И, оторвав вторую пуговицу, он бросил ее на пол. Класс загрохотал. Так я остался бы, вероятно, без единой пуговицы, если бы не пришел инспектор. Все встали сразу вместе. Мне это очень понравилось. Инспектор щурил веселые, хитрые глаза. Пушистая, расчесанная надвое, как ласточкин хвост, борода его мела мелкие звезды на лацканах мундира. Инспектор сказал весело и ласково:
— Ну! Стрючки-новички! Отшарлатанили? Погоняли голубей? То-то, сорванцы, горлопаны… Смирно!!! Гавря Степан! Убери брюхо! Спрячь живот в ранец! Второй год сидишь, мерзавец, а стоять не умеешь! В кондуит захотел? Ишь, отрастил космы на хуторе. Остригись!
Потом инспектор вынул список и сделал перекличку. При этом он нарочно смешно путал фамилии второгодников.
— Туфельд! — кричал он вместо Куфельд. — Варекухонко! — вместо Куховаренко.
Дошла очередь до меня.
— Здесь!!! — оглушительно выпалил я.
Инспектор удивился:
— Маленький, а горластый! Вот так взревел! Недаром Львом прозываешься. Сколько лет?
Чтобы угодить второгодникам, я решил сострить:
— Пол-десятого!
Инспектор спокойно сказал:
— А я вот тебя, Лев, царь зверей… прохвост этакий, оставлю без обеда до половины десятого, тогда ты узнаешь, как острить. Постой, постой! — закричал он, как будто я хотел куда-то уйти. — Постой! Это зачем у тебя на обшлаге пуговицы? Здесь по форме не полагается, значит, нечего и выдумывать.
Он подошел и взял меня за рукав. Потом вынул из кармана какие-то странные щипцы и вмиг отхватил лишние, по уставу не полагающиеся пуговицы.
Теперь я весь был по уставу.
«Наполеон» и кондуит
В кондуит я попал очень скоро.
Надо было докупать кое-какие учебники. С мамой и братишкой мы поехали в Саратов.

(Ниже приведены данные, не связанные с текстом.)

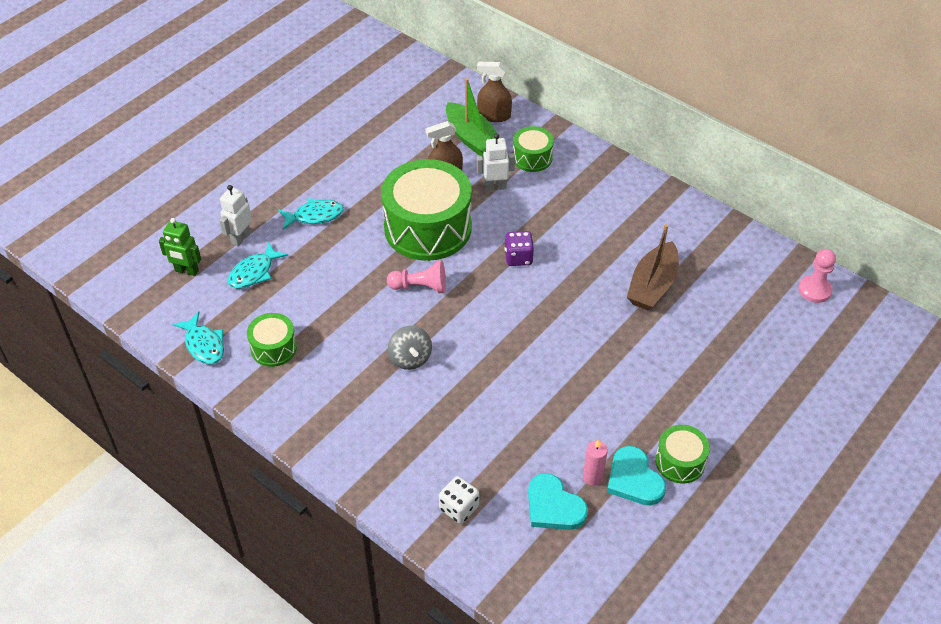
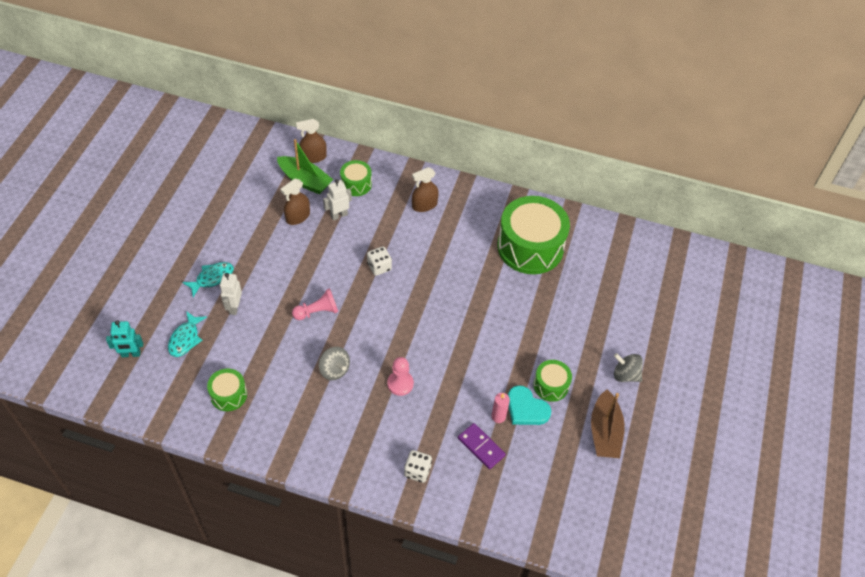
camera: 25 degrees left, 5 degrees up
(186, 271) = (131, 354): green robot -> turquoise robot
(204, 345) = (173, 410): turquoise fish -> none
(240, 238) = (161, 314): white robot -> white robot (234, 307)
(427, 228) = (303, 263): green drum -> green drum (530, 247)
(518, 257) = (379, 267): purple dice -> white dice
(553, 506) = (481, 447): turquoise heart -> purple domino
(607, 203) = (424, 205): none -> brown spray bottle
(652, 285) = (481, 260): brown boat -> brown boat (604, 432)
(790, 481) = (625, 375): none -> grey spinning top
(814, 290) = (589, 231): pink pawn -> pink pawn (400, 384)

Занятия уже начались. Заполнилась первая страница гимназического дневника. Повернулись первые страницы учебника, открывшие массу важного и интересного. Я чувствовал себя весьма ученым. Пароходик «Клеопатра», на котором мы ехали, шел мимо давно знакомого острова Осокорья. А я уже видел не просто остров, но «часть суши, со всех сторон ограниченную водой»…
В Саратове, купив учебники, мы зашли сниматься. Фотограф навеки запечатлел негнущуюся фуражку с гербом и новые ботинки. Потом мы гуляли по Немецкой. Фуражка стояла над головой, как венец у святых на иконе. Ботинки скрипели и пели, будто орган.

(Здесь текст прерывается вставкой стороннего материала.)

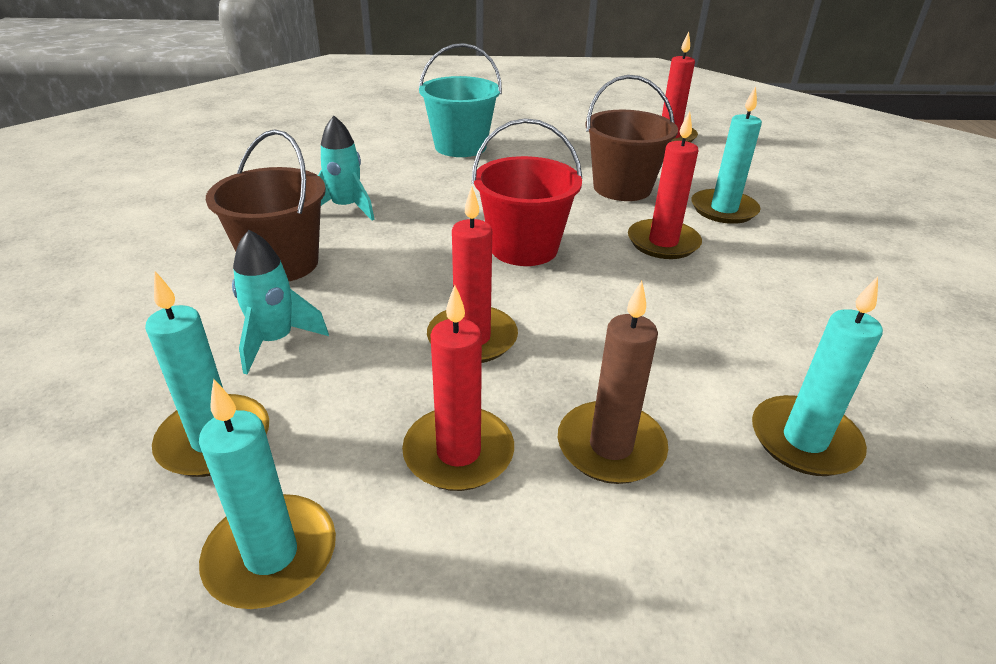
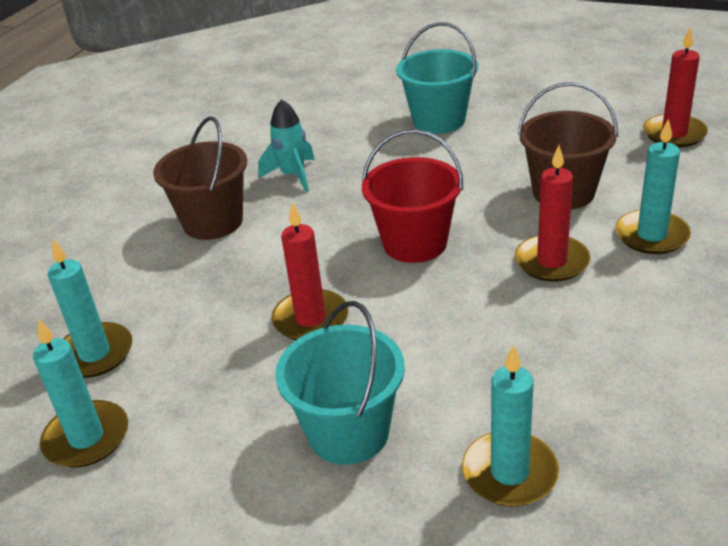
camera: 30 degrees right, 0 degrees up
(275, 341) = (171, 289): turquoise rocket -> none
(458, 452) = (238, 406): red candle -> none
(611, 446) = (348, 432): brown candle -> turquoise bucket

Мы зашли в кафе-кондитерскую «Жан». Мама заказала кофе с пирожными «наполеон». В кафе было прохладно и полутемно. В зеркале блестели герб моей фуражки и носки ботинок. Напротив сидел невероятно прямой, сухой господин в форменной фуражке. Господин разговаривал с дамой и смотрел в нашу сторону. Глаза у него были тусклые, снулые, как у рыбы на кухонном столе. Я вгляделся в него и… «наполеон» застрял у меня в глотке, как в снегах России. Это был наш директор — Ювенал Богданович Стомолицкий.
Я вскочил с губами, липкими от волнения и пирожного. Я поклонился. Сел. Опять встал. Директор кивнул головой и отвернулся.

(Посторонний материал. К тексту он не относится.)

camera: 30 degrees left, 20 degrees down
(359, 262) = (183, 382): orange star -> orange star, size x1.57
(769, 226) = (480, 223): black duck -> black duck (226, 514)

Мы вышли. По дороге, у дверей, я еще раз поклонился. День был испорчен. «Наполеон» беспокойно бурчал в животе…
На другой день на большой перемене в класс вошел наш классный наставник. Он потребовал мой дневник и на кондуитной страничке написал:
«Воспитанникам средних учебных заведений воспрещается посещать кафе, хотя бы и с родителями».